Durante el recorrido van acompañados de una estudiantina, misma que se encarga de amenizar el paseo con canciones típicas de Guanajuato y México, incluso canciones actuales que ponen a bailar, cantar y, participar.
Durante el camino se van narrando leyendas o bromas guanajuatenses, con una vestimenta de gala antigua, instrumentos de cuerda y acordeones.
Los puntos de reunión son las escalinatas del Teatro Juárez, en el Jardín de la Unión o en la Plaza de La Paz, desde donde se puede recorrer gran parte del centro histórico y todos los lugares más importantes.
Integrantes de las estudiantinas comienzan a llamar a voz en cuello con gritos a la multitud e invitarlos a unirse al recorrido por callejones al compás del ritmo de la música, cantos, coros, bailes y piruetas.
Las callejoneadas son una tradición de Guanajuato que se efectúan de manera regular los fines de semana.
En céntricas calles y por el Mercado Hidalgo se encuentran los tunos invitando a las personas a disfrutar de las callejonedas.
En la temporada del Cervantino se realizan todos los días y con diferentes horarios, pues la demanda es mayor por los servicios de las estudiantinas.

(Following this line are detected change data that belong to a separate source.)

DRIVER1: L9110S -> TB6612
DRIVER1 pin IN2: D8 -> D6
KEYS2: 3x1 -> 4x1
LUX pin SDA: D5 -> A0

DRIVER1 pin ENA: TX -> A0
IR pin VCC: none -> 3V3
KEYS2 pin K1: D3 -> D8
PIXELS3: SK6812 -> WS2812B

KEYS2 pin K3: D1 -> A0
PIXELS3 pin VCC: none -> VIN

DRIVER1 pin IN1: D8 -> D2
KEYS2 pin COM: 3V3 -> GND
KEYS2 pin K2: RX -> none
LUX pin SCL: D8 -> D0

En cuanto al tiempo de duración de los recorridos de las callejoneadas, son de aproximadamente 2 horas, lo suficiente para caminar por callejones al paso alegres y en ambiente musical, que disfrutan todos los asistentes y participantes.
CANTOS
Por las noches en el centro histórico y sobre todo en sus callejones, se observa pasar a la alegre estudiantina con sus cantos de canciones populares y tradicionales, y destacan entre sus voces sus solistas con tonos de tenores y barítonos.
Los parroquianos y visitantes, quienes disfrutan caminar acompañando las callejoneadas, también se entonan desde sus roncos pechos, para externar sus chorros de voces y en el ambiente sobresale un gran coro general nocturnal, que luego a su paso se aleja y como en ecos se pierde entre la cañada.
INSTRUMENTOS
Son principalmente de cuerdas los instrumentos que emplean las estudiantinas en sus presentaciones, conciertos y callejoneadas.

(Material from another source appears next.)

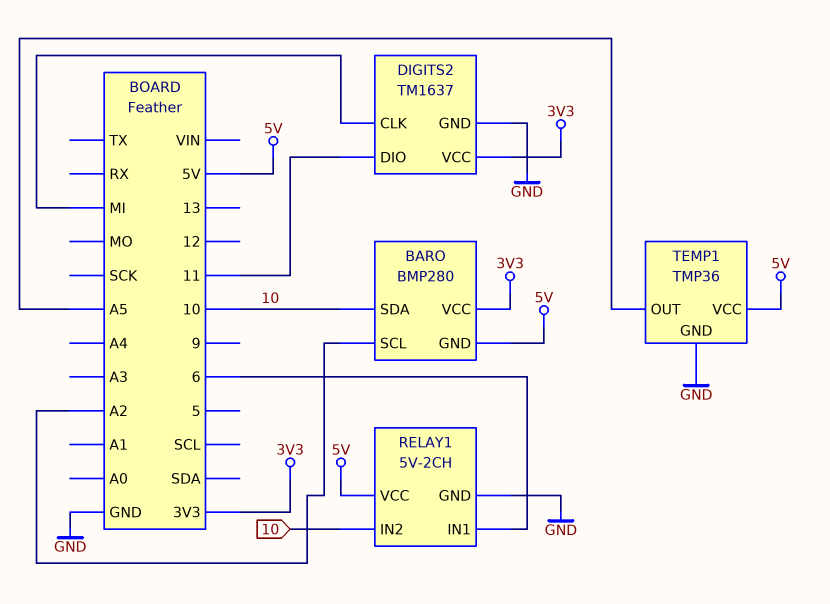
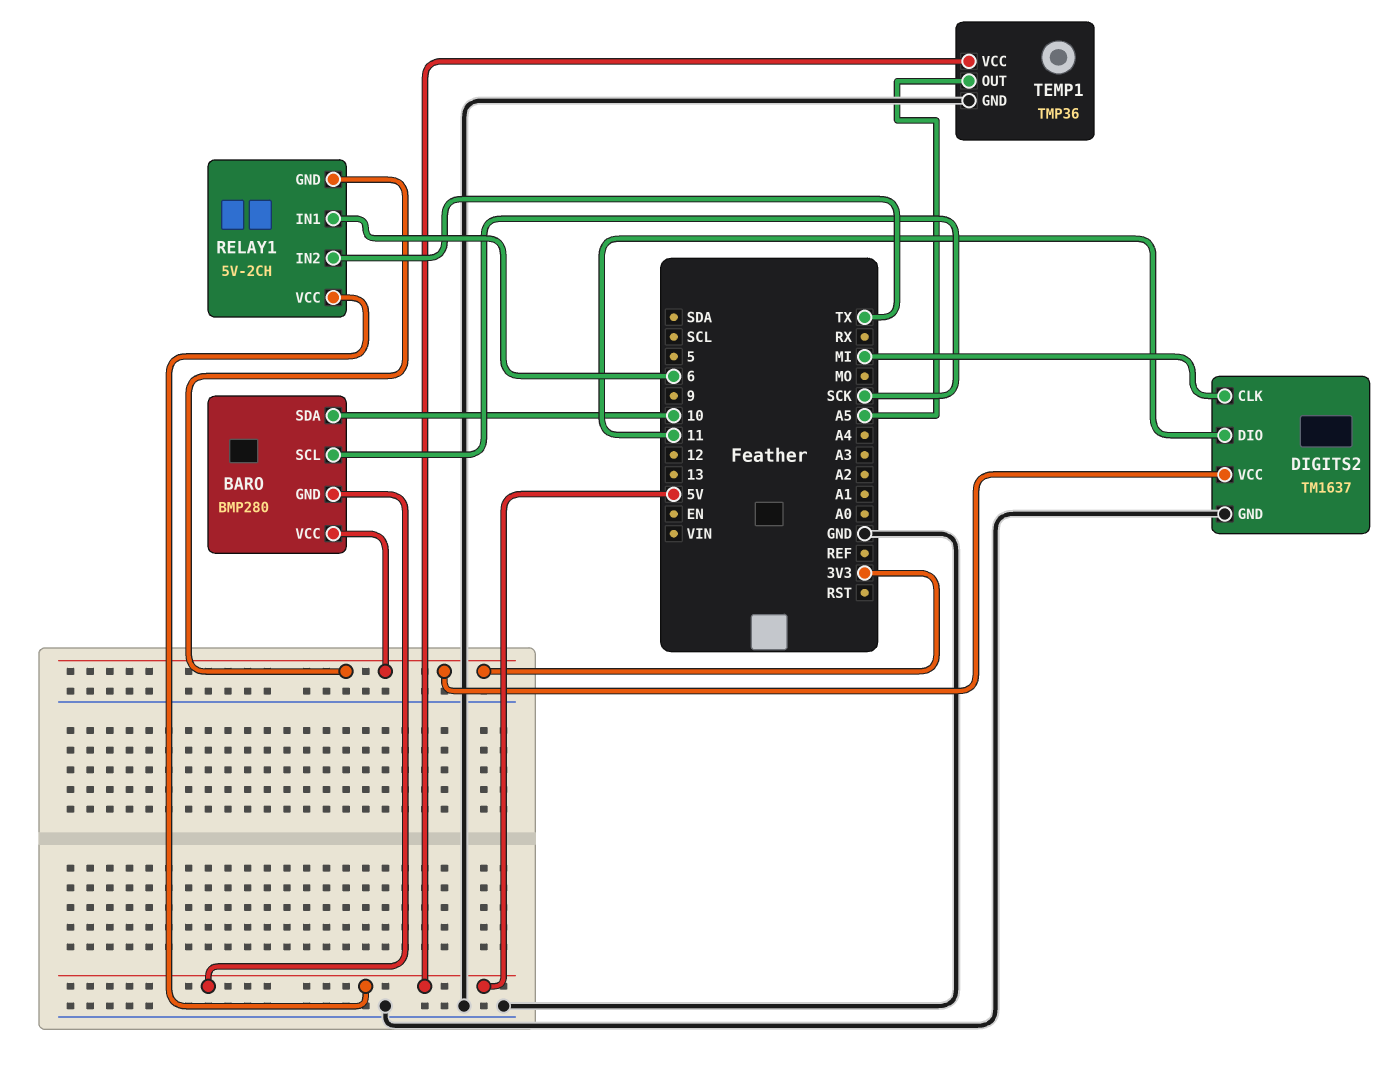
BARO pin SCL: A2 -> SCK
RELAY1 pin GND: GND -> 3V3
RELAY1 pin IN2: 10 -> TX

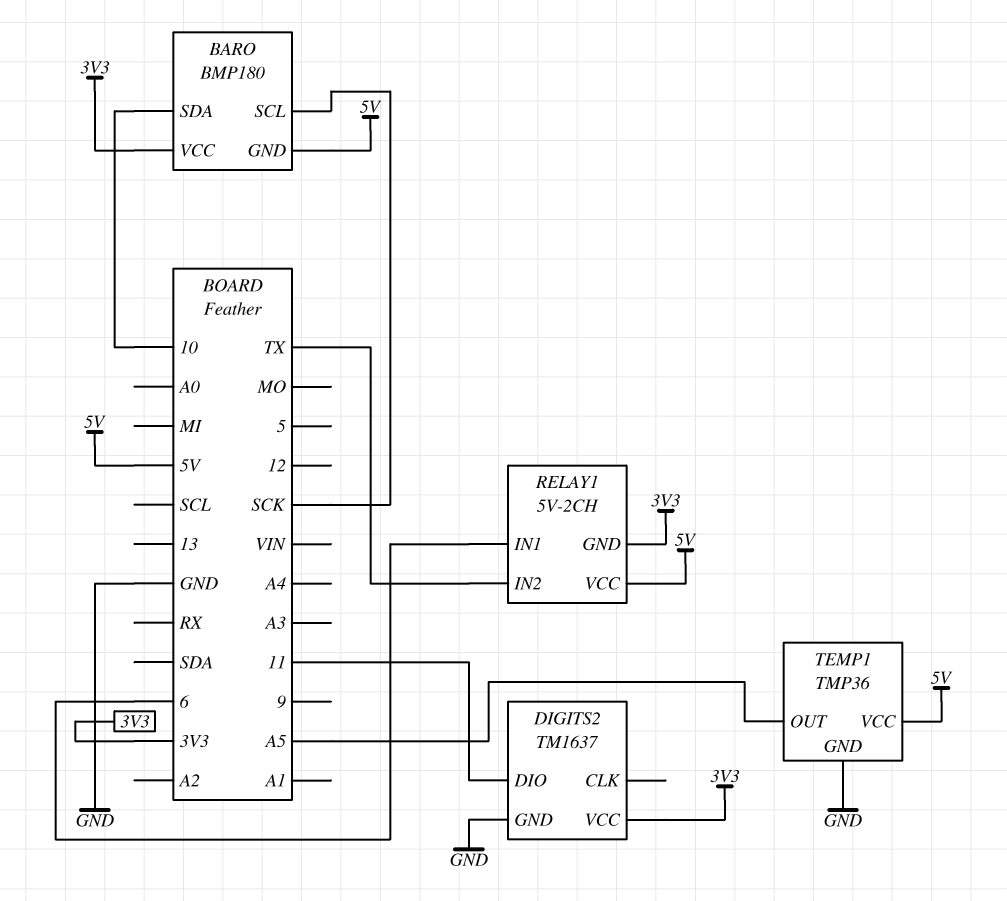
BARO: BMP280 -> BMP180
DIGITS2 pin CLK: MI -> none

Como bajos, guitarra sexta, mandolinas y que incluso algunas atreven a emplear arpas y acordeones, acompañadas de panderos y maracas para ponerle ritmo y sabor al ambiente con instrumentación de percusión.
VESTIMENTA
Es característica la vestimenta de los integrantes de las estudiantinas, con telas suaves de algodón y terciopelo en colores oscuros, como negro, azul, café, guinda, morado, verde y hasta escarlata.
Calzan zapatillas y portan medias, pantaloncillos a media rodilla, faja, camisas con encajes, golas, chaquetas, sacos y capas con bordados y botonaduras doradas y listones de colores como distintivos de sus orígenes, grados académicos y presentaciones.
Algunos miembros de estudiantinas, con iniciativas e inventivas, para atraer a los interesados en sus servicios, los “tunos” se adornan además en sus cabezas con bombines de ala ancha que lucen con plumas multicolores y portan en manos pañuelos blancos y bastones de fierro rematados en faroles encendidos, para su fácil identificación y que les sirven como guías de mando.
FOMENTAR
Ahora, instancias locales buscan fomentar las callejoneadas con las estudiantinas en teatros, plazas y callejones, con presentaciones de manera gratuita, que disfruten los lugareños y turistas.
Los conciertos y presentaciones de las estudiantinas serán de manera gratuita, todo con la finalidad de atraer mayor número de concurrentes, dijo el director de turismo municipal, Salvador Jaime Arroyo.